Just to be even more annoying, you already post your CLABs rate, do you plan on blogging your VAP rate once the surveillance has been duly refined?
Here are the five:
1 - Elevation of the head of the bed;
2 - Daily "sedation vacation", i.e., some removal of sedation medication;
3 - Daily assessment of readiness to extubate, i.e, don't keep the breathing tube in longer than necessary;
4 - Stress ulcer disease prophylaxis, to reduce the risk of upper GI bleeding;
5 - Deep venous thrombosis prophylaxis, to prevent formation of embolisms.
Yes, if and when our folks tell me that the actual rates can be measured appropriately. I just don't know when that might be.
Dear Dr. Levy:
Glad to see improvements being made in the area of VAP.
Are efforts being made to eliminate cross contamination in spirometry equipment?
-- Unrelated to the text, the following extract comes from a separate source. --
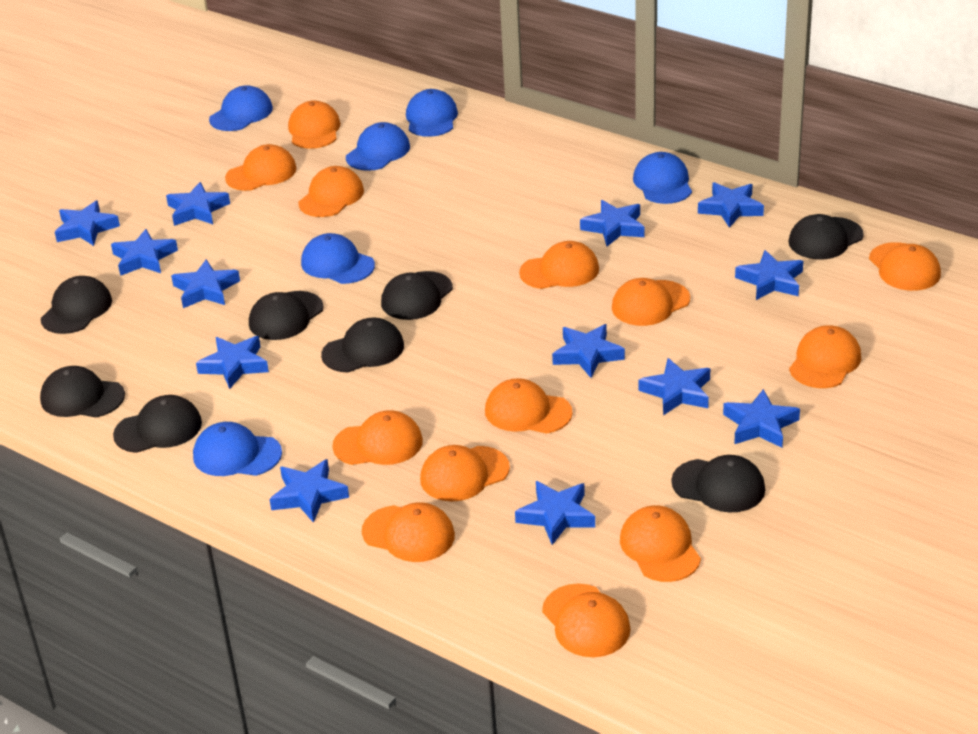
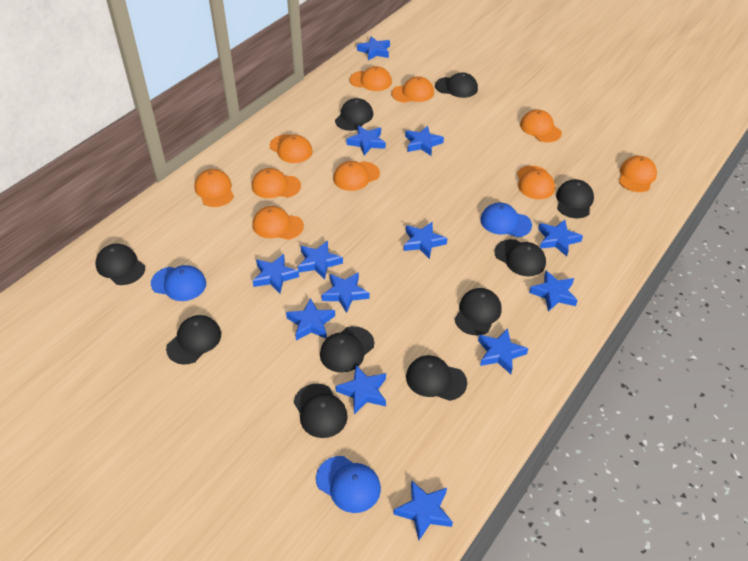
black cap: 8 -> 10
blue cap: 6 -> 3
orange cap: 13 -> 10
What exactly is done, to prevent patient to patient, or technician to patient respiratory infection from being spread through unchanged spirometry tubing?
Does a patient have the option to request the filters on the PFT machines changed before testing? If not, why not?
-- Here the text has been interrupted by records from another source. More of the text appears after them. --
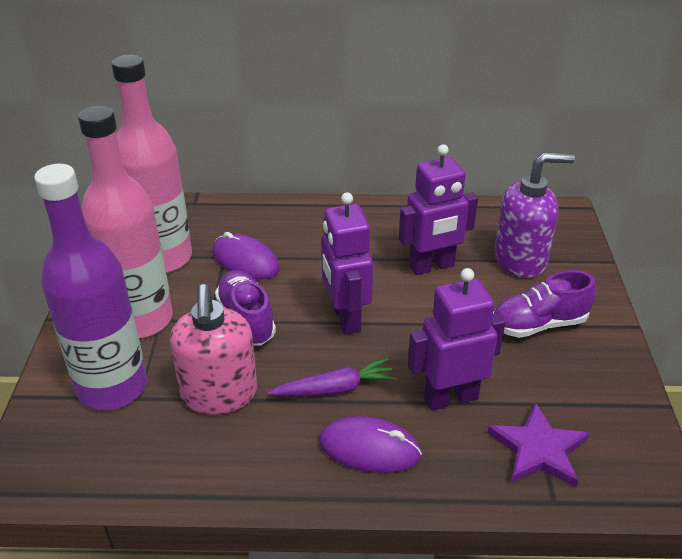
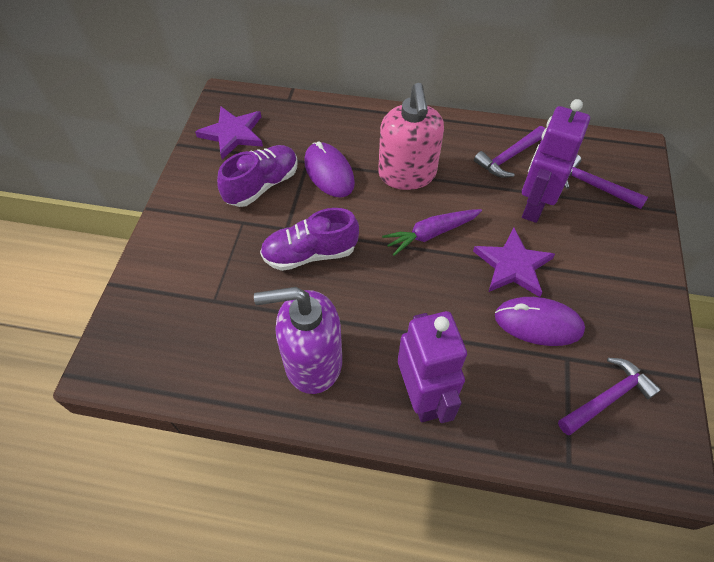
pink bottle: 2 -> 0
purple bottle: 1 -> 0
purple hammer: 0 -> 3
purple robot: 3 -> 2
purple star: 1 -> 2

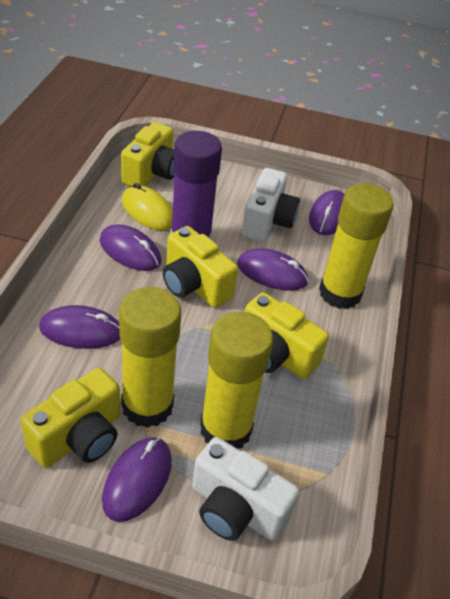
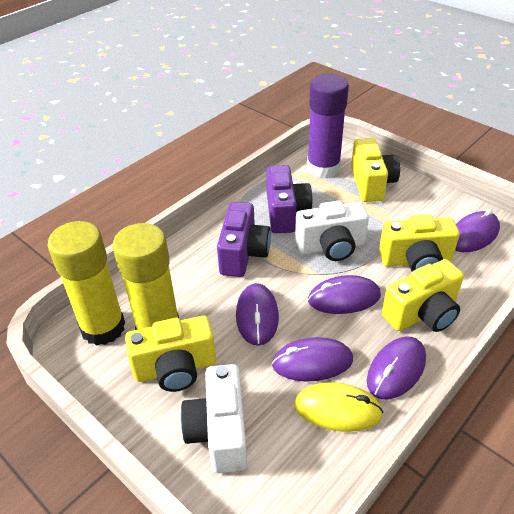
purple camera: 0 -> 2
yellow glue stick: 3 -> 2

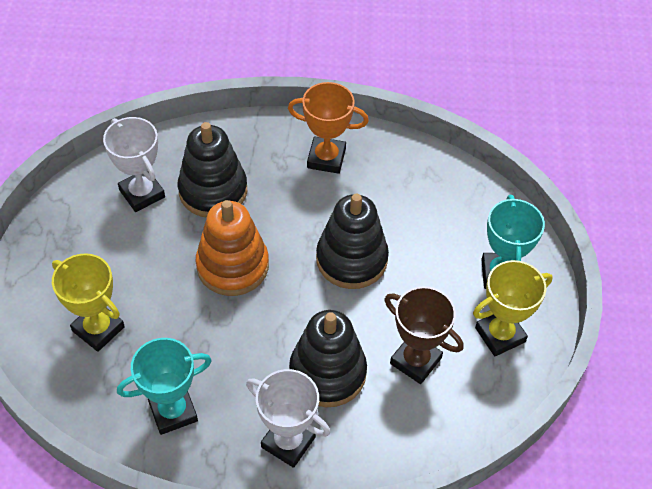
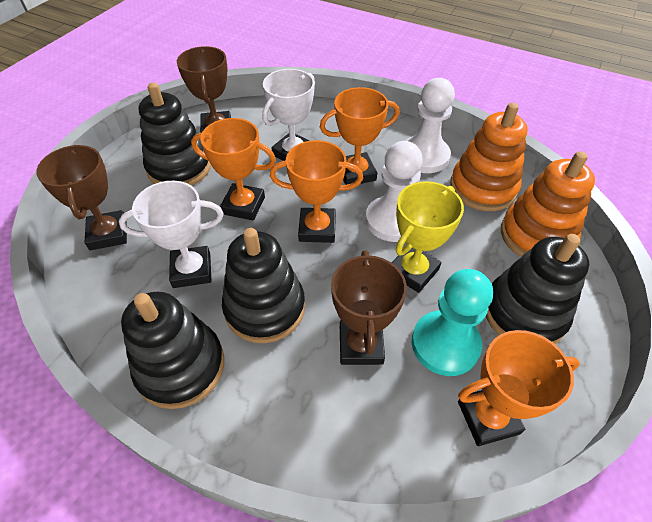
black stacking toy: 3 -> 4
brown trophy: 1 -> 3
orange stacking toy: 1 -> 2
orange trophy: 1 -> 4
turquoise pawn: 0 -> 1
turquoise trophy: 2 -> 0
white pawn: 0 -> 2
yellow trophy: 2 -> 1

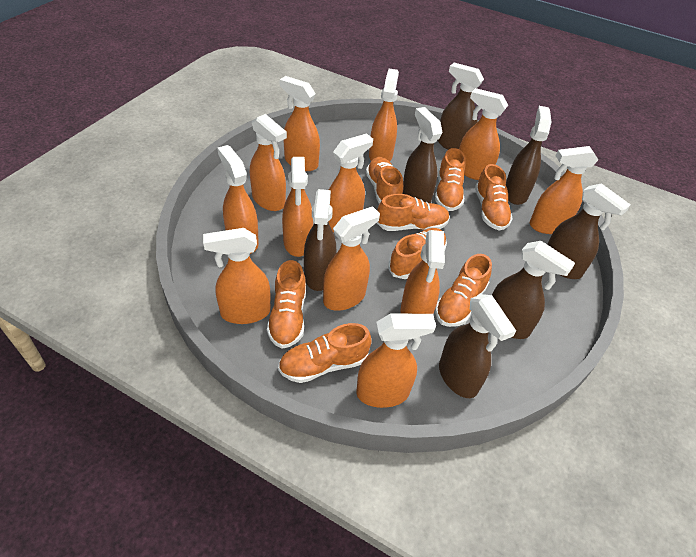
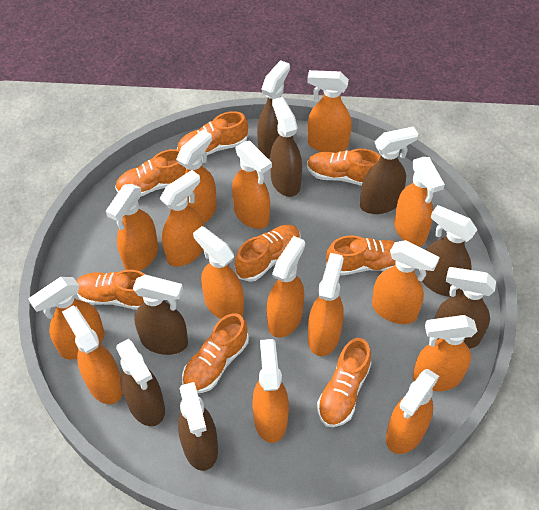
brown spray bottle: 7 -> 8
orange spray bottle: 12 -> 15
As you know, it would help reduce the number of hospital aquired infections.
This is a hugh concern and I cringe at the thought of what bacteria are lurking in these machines.
Thank you.
First, I am not a doctor. That should be evident from my lack of understanding of all these issues!
Yes, the kind of maintenance and cleaning you mention is part of the program.
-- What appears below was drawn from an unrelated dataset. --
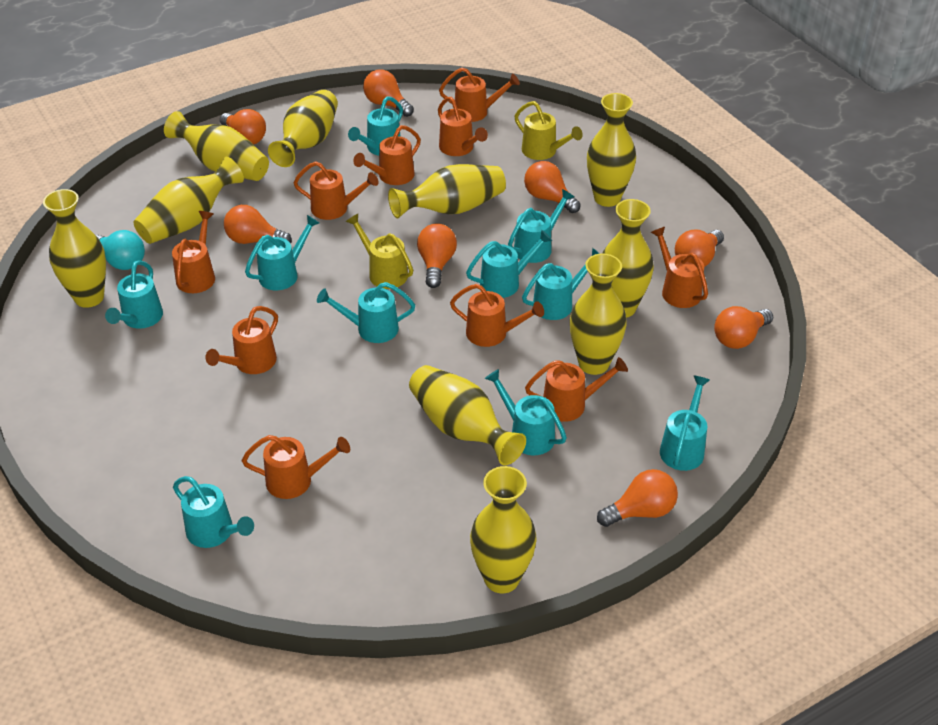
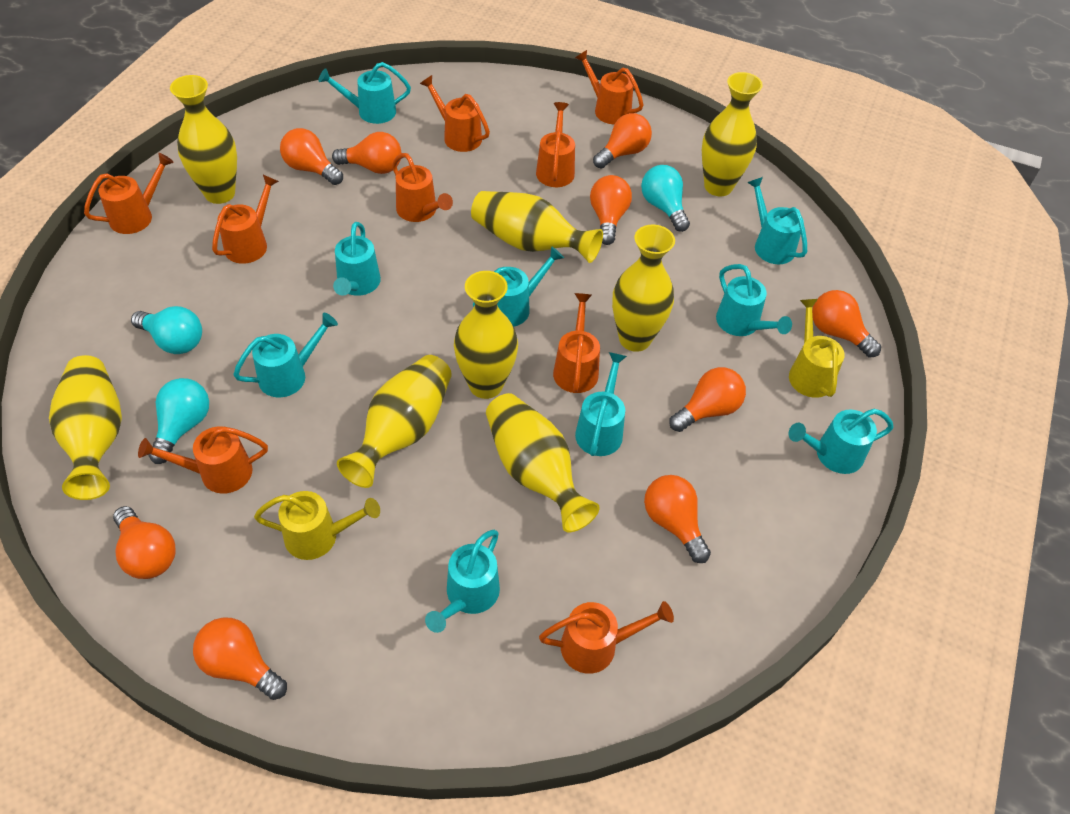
orange light bulb: 8 -> 9
orange watering can: 10 -> 9
turquoise light bulb: 1 -> 3
turquoise watering can: 10 -> 9
yellow vase: 10 -> 8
I don't about the patient request issue, but many of these patients are not in condition to ask themselves. I will inquire further from my folks.
BTW, if you know of highly effective programs in this arena from other hospitals, please feel free to suggest where we might look and learn.
Paul,
I am impressed by your honesty on this blog. It takes a very special executive to come forth with information like staff compliance rates with procedures.
I am finishing my training in periodontics at Tufts. I stumbled across your blog because I am doing a research project on dental plaque and its contributions to VAP. I'm convinced that a properly executed oral care program would have a huge impact on the rate of VAP.
It would be great to discuss some of these matters with you.
Good luck on your mission to reduce VAP! I wish you all the best.